Menoleh, kakaonya mendapati Kouyou dengan gaun pink simpel berlengan panjang yang membuatnya tampak lebih muda. "Aneesan, tidak, sepertinya lebih baik aku memperhatikannya seperti ini."

"Lebih baik kau segera menyatakan perasaanmu, sebelum semua terlambat?"

Berdehem, Dazai tersenyum sesudah meneguk secangkir teh hangat. "Kurasa tidak usah, aneesan. Itu akan menggangunya. Sebaiknya aku pergi dari sini," kakao melirik kearah pasutri yang kini tampak meributkan sesuatu didepan sana, "Aku akan kebalkon."

Kouyou menghela nafas, "Baiklah,"

.

.

Chuuya menepuk pundak Dazai pelan, mengejutkannya.

"Halo, kita bertemu lagi... Dazai."

"Halo Chuuya, apa kau ingin menjawab lamaranku tadi?" Dazai menjawab tanpa mengalihkan pandangan pada langit biru diatas sana.

"...Kurasa tidak."

"Begitukah?"

"...Ya,"

"Jika begitu, lebih baik aku pergi."

"Kenapa?"

"Karena berada didekatmu membuatku ingin memelukmu, sekaligus menyadari, bahwa aku telah kehilangan kesempatan untuk memintamu kembali."

"Bukan, kenapa kau tidak membuangnya saja?"

"Membuang apa?"

"Perasaan itu, kenapa kau tidak menyerah?"

"...Chuuya, kau kejam jika kau mengatakannya dengan raut datar seperti itu." Dazai terbatuk pelan, bibirnya mengukir senyuman lembut.

"Kenapa kau tidak menyerah saja seperti aku yang dulu menyerah dan memilih melupakan segalanya?"

"...Chuu.."

"Kenapa, Dazai? Kenapa kau mempertahankan perasaanmu itu padaku walau menyakitkan?"

"..Karena berharga."

Kali ini raut bingung tampak, membuat Dazai menoleh, tersenyum dan mengusap pipi Chuuya, "Karena semua kenangan yang telah kita lalui itu, berharga. Hingga aku tidak tega untuk membuangnya."

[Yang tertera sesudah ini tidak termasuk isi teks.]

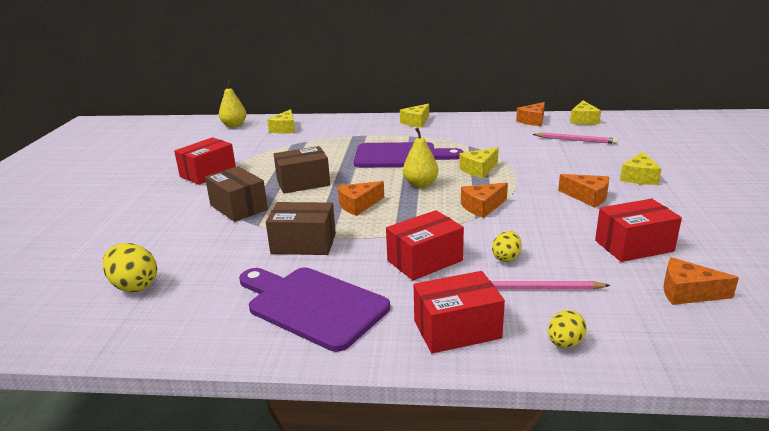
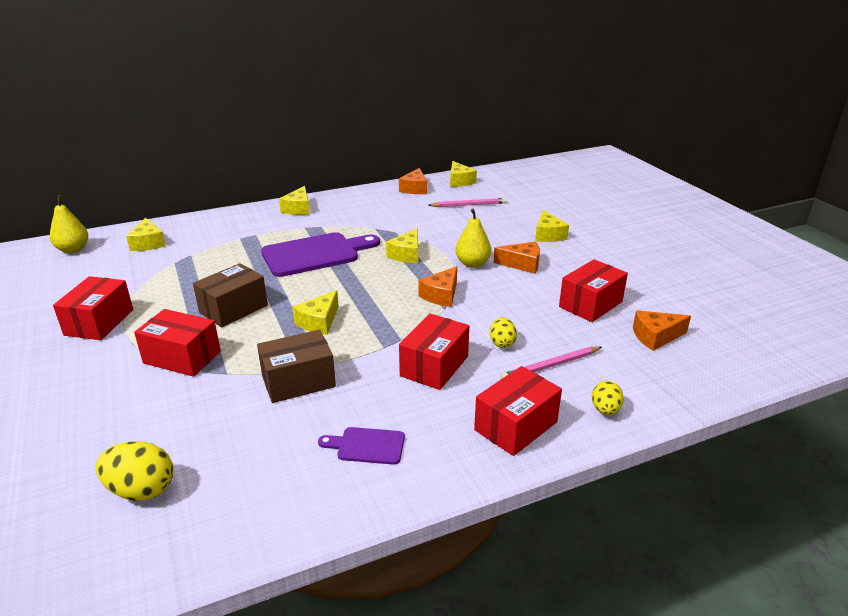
camera: 30 degrees left, 5 degrees up
(238, 207) = (182, 357): brown box -> red box
(312, 305) = (367, 446): purple cutting board -> purple cutting board, size x0.48
(358, 205) = (319, 322): orange cheese -> yellow cheese
(420, 184) = (363, 283): yellow pear -> yellow pear (472, 264)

Azure itu tampak berkabut. Dazai tidak tau apakah Chuuya akan mengerti?

"...Dazai, maaf."

"Maaf untuk apa? Kau tidak bersalah apapun Chuuya. Akulah yang salah."

"Maaf, Dazai, maaf..."

Setitik air mata lolos menelusuri pipi, yang dengan cepat dihapus Dazai.

"Sshh, jangan menangis, Chuuya."

"Maaf...maafkan aku Dazai..."

Bukannya mereda, tangisan Chuuya malah semakin deras, membuat Dazai menariknya lembut kedalam pelukan. "Aku tak apa Chuuya... aku tak apa..."

Dazai mematung saat lengan Chuuya bergerak melingkari lehernya dan kepala itu mendongak menatapnya, sedetik kemudian, benda kenyal hinggap dibibirnya, mengecup lembut.

"...D-dazai..."

"Chuuya.." Dazai merasa tenggorokannya lebih lega, dadanya tidak lagi terasa menyesakkan, apa ini artinya Chuuya membalas cintanya? "Mari kita tulis kembali kisah kita,"

Chuuya terdiam, namun perlahan senyum terukir, "Ya, kali ini... kita tulis bersama,"

Setelahnya, tawa lembut terdengar.

.

.

.

End.

.

A/N

Wah! Setelah sekian lama, akhirnya keluar juga sequel hanahaki Chuuya yang aku publish dulu pada tanggal 29 September 2018. Sudah setahun rupanya. Maafkan aku /nangis.

Yah, semoga kalian semua menyukainya! Dan maaf jika ada kekurangan.